On the drive we passed many forts from the early nineteenth century. There was also a good view of the bay, which we would end up paddle-boating and kayaking in. Ike, Angie, Priya, and JoceLyn n were in one paddle-boat, while Alice, Maddie, Courtney and I were in another. Aaron and Ahmed, and Eric and Miranda, rowed about in kayaks, and they stuck by the paddle-boat I was in as we moved about the bay. Courtney and Alice were the ones who were paddling, but they seemed to be good with the load. It was fun to explore the bay, even though we couldn’t swim in it because of the water quality. Ike, Angie, Priya, and JoceLynn were a couple minutes late getting back to shore, but then we were on our way to explore a cave.
The cave had more graffitti than I expected, and more bats, but it was a new experience to aim my headlamp at the cave walls to see if there were any interesting rocks. As we walked around the dirt floor, many people, including me, took pictures of stalagmites and columns. At one point, on the way back to the cave entrance, we stopped for a minute to stand in the dark. It was scary, but thrilling.
As we drove towards the restaurant for lunch, we saw many of Gibara’s houses and buildings. We stopped at a lookout to take pictures of the town and the bay encircling it.
The restaurant, named La Cueva, served us seafood, mostly shrimp and crabmeat. There were also platters of rice and beans, vegetables, and plantain chips. Aaron continuously stopped by where Miranda, Courtney, Sara, Ileabeth, Roxy and I were sitting in order to get more plantain chips. It wasn’t just the plantain chips that were good; you could say the same for all the food. Spaghetti or pork was available for those who did not want to eat fish. There was a small zoo attached to the restaurant, and Miranda, Courtney and I stopped to look at a parrot.
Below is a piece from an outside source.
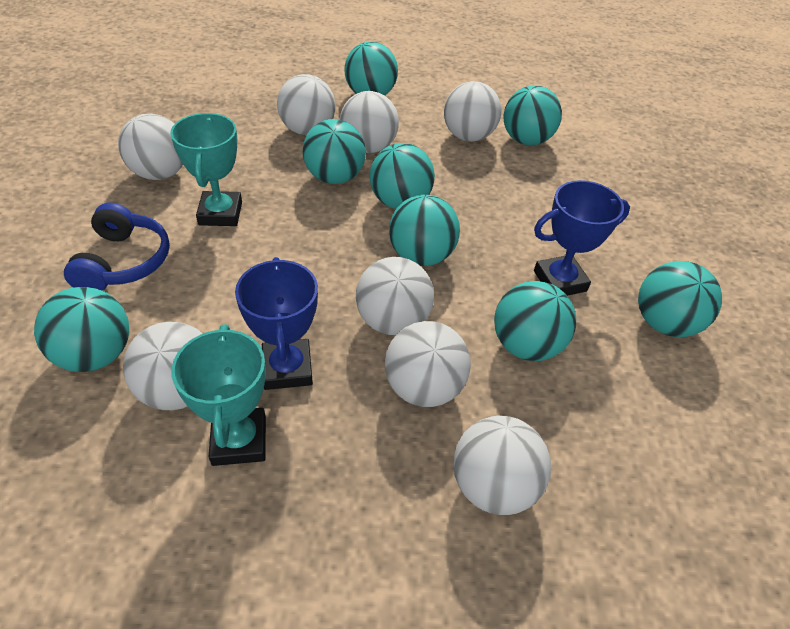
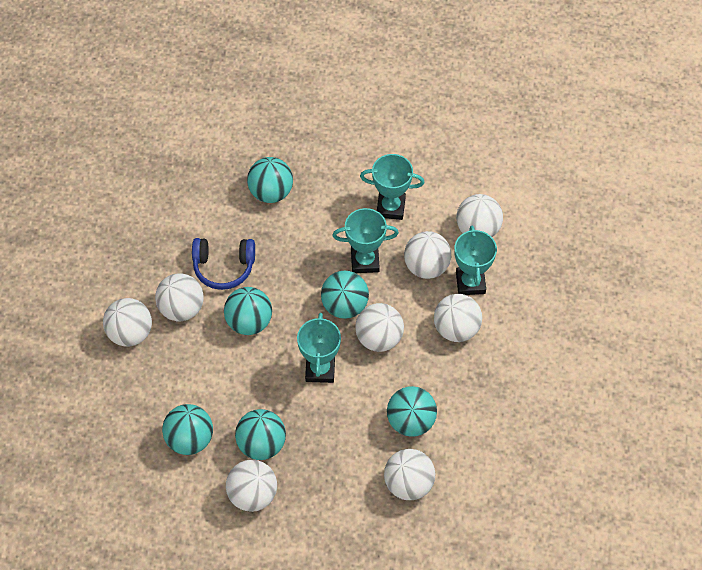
blue trophy: 2 -> 0
turquoise ball: 8 -> 6
turquoise trophy: 2 -> 4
After lunch, we traveled to Gibara’s main square, where we could walk around for half an hour before we had to go. Most of us stopped at a grocery store to take a look around. While there might not be as many products as in American stores, there didn’t appear to be a lack of products for sale. Ike, Angie, Priya, JoceLynn, two sisters from the church named Maylen and Mitel, and I looked around for ice cream. It took a while, but eventually we were able to find another convenience store that had ice cream. As we walked, Jocelynn, Angie, Maylen, and Mitel talked about their shared love of K-pop (Korean pop music), especially BTS.
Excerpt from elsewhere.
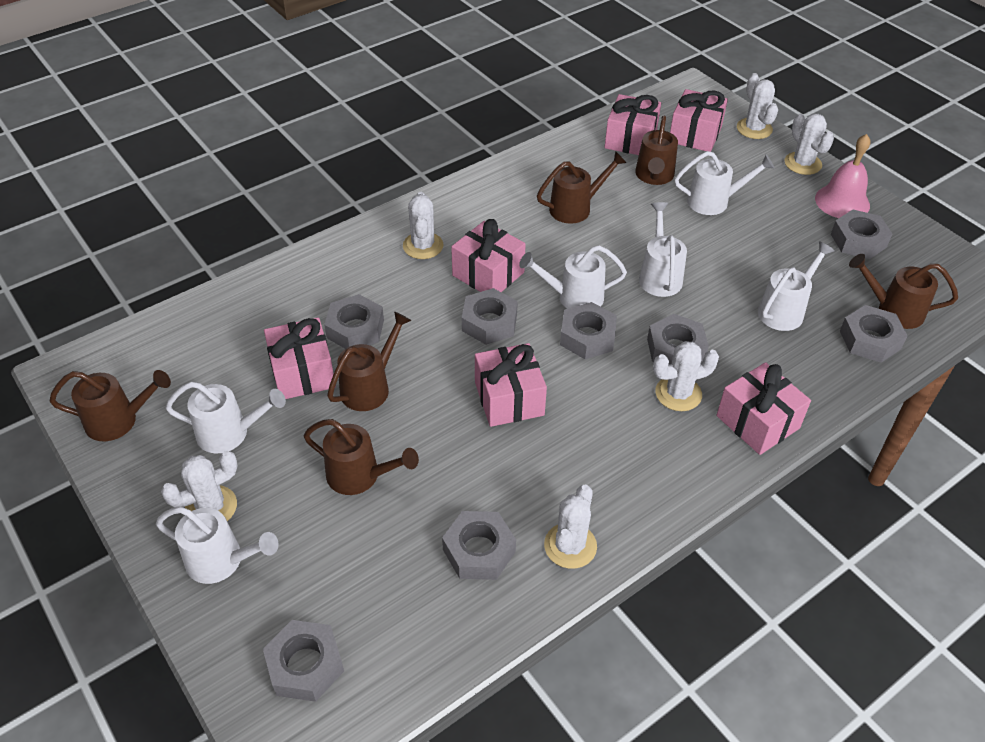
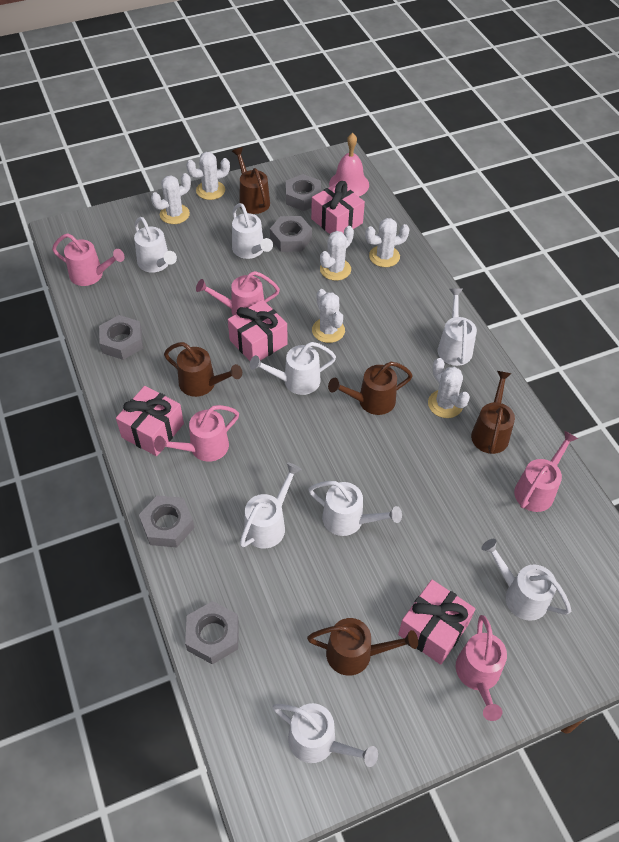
brown watering can: 6 -> 5
grey nut: 8 -> 5
pink gift: 6 -> 4
pink watering can: 0 -> 5
white watering can: 6 -> 8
As we returned to the church, it started to storm, and while the rain w as refreshing after a hot day, it made everything hard to hear. We rested before dinner, and then went for a walk towards a nearby plaza. Roxy joined us, and Ike stayed behind to practice singing with the church chorus.
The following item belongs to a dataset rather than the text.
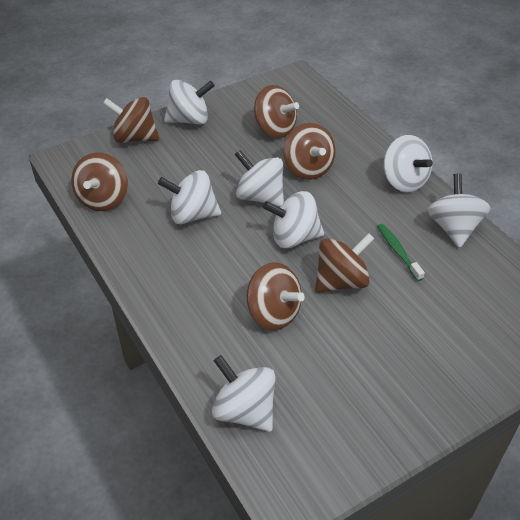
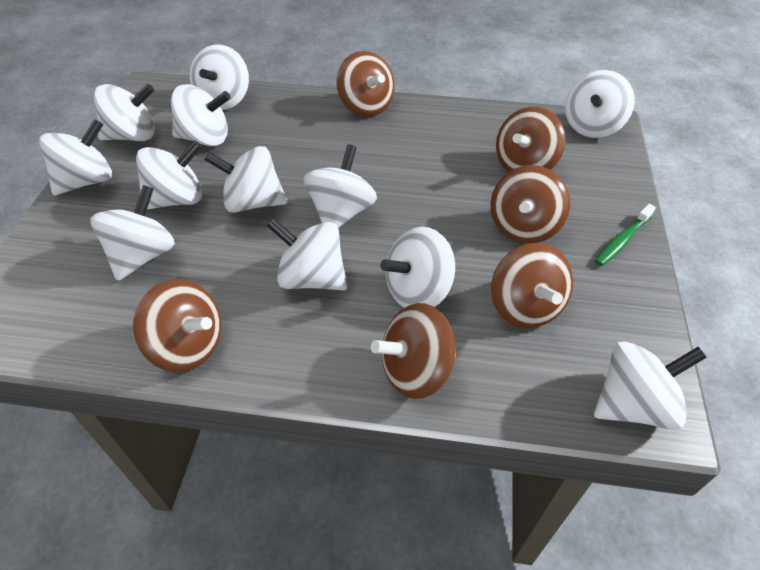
white spinning top: 7 -> 12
Walking the short distance from the church to the plaza at night didn’t feel unsafe, especially as our resident street dog Chica was beside us, barking at any bicycle that passed. We made our way to an ice cream parlor opposite the plaza. Miranda, Maddie and Alice debated what questions they might ask a group of communists we would meet tomorrow, and Courtney and I talked about our upcoming trip to Santiago. Eric was mostly interested in eating his sundae.
After returning to the church, we heard part of a song that the chorus was singing, and they sounded great. Angie and Priya joined Ike, and they all seemed to be having fun, judging by the singing that I could hear. Others headed upstairs to play card games or journal for a while. After the evening meeting, we went to bed, tired after a full day.